Thousands of Android users are being held to ransom by a new strain of malware known as LeakerLocker.
The so-called ransomware is being used by hackers to extort victims by threatening to leak their personal information to all their contacts unless a ransom is paid.
This information could potentially include photos, text messages, website histories, Facebook chats, GPS locations and email correspondence – essentially anything stored on the victim’s phone.
The LeakerLocker ransomware was detected by cyber security firm McAfee in two apps on Google’s official Play Store – one called “Wallpapers Blur HD” and another called “Booster & Cleaner Pro”.
Anyone who downloads one of these apps receives a pop-up message stating that the data from their smartphone had been stolen and uploaded to a secure server in the cloud.
“In less than 72 hours this data will be sent to every person from your telephone and email contacts list. To abort this action you have to pay a modest ransom of $50,” the message states.

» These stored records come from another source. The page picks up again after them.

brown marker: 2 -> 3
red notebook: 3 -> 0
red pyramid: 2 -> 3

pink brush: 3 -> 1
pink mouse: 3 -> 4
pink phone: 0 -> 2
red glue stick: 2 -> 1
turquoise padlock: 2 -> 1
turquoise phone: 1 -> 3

“Please note that there is no way to delete your data from our secure but paying for them. Powering off or even damaging your smartphone won’t affect your data in the cloud.”

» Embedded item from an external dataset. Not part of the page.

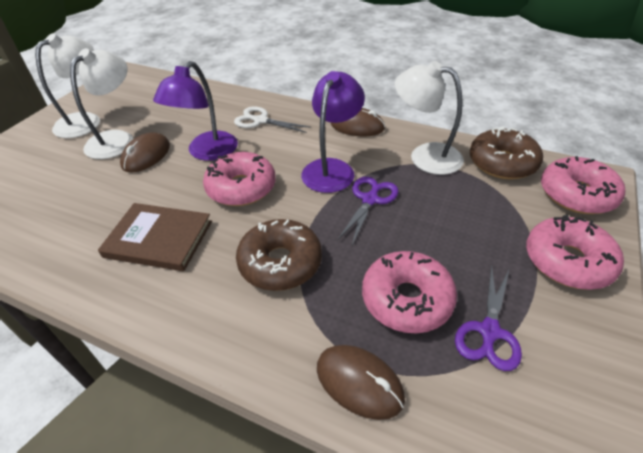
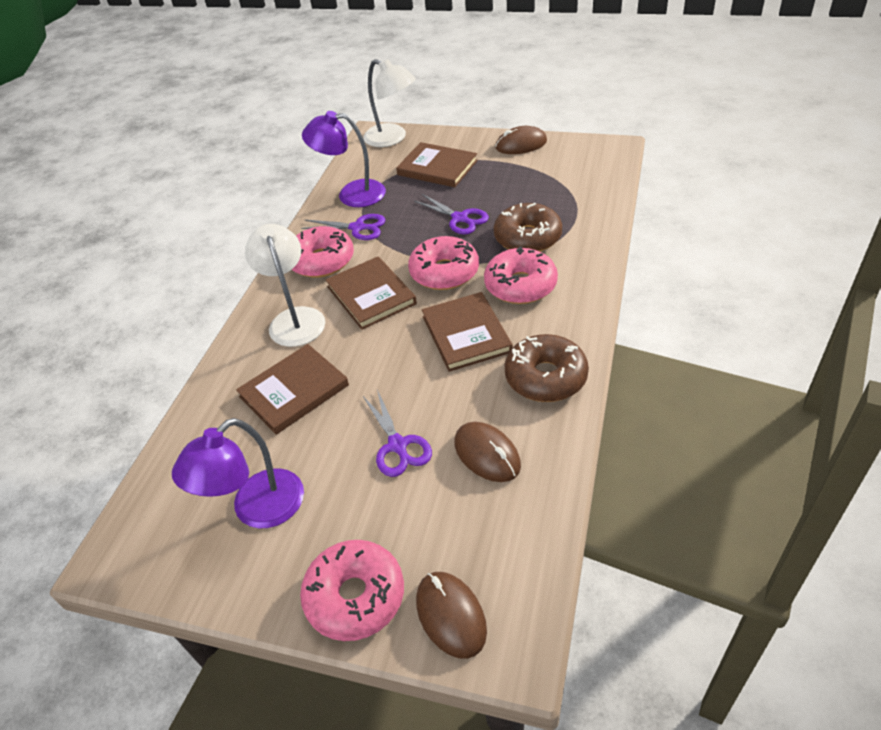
brown book: 1 -> 4
purple scissors: 2 -> 3
white lamp: 3 -> 2
white scissors: 1 -> 0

A payment threat is then placed on the device’s screen, stating: “No payment has been made yet. Your privacy is in danger.”
If the victim gives in and pays the ransom, another message appears, stating: “Your personal data has been deleted from our servers and your privacy is secured.”
Despite the hacker’ threats, McAfee warns against paying the ransom, as there is no guarantee that the information will be released.
Acquiescing to the hackers’ demands also contributes to the spread of this type of cyber attack.
Security researchers Fernando Ruiz and ZePeng Chen said that, although hackers are able to access some personal data on compromised phones, their claims are overblown.
“Not all the private data that the malware claims to access is read or leaked,” they wrote in a blog post.
“The ransomware can read a victim’s email address, random contacts, Chrome history, some text messages and calls, pick a picture from the camera, and read some device information.”
McAfee said that Google has been made aware of the malicious apps and has launched an investigation. Both apps have now been removed from the Google Play store.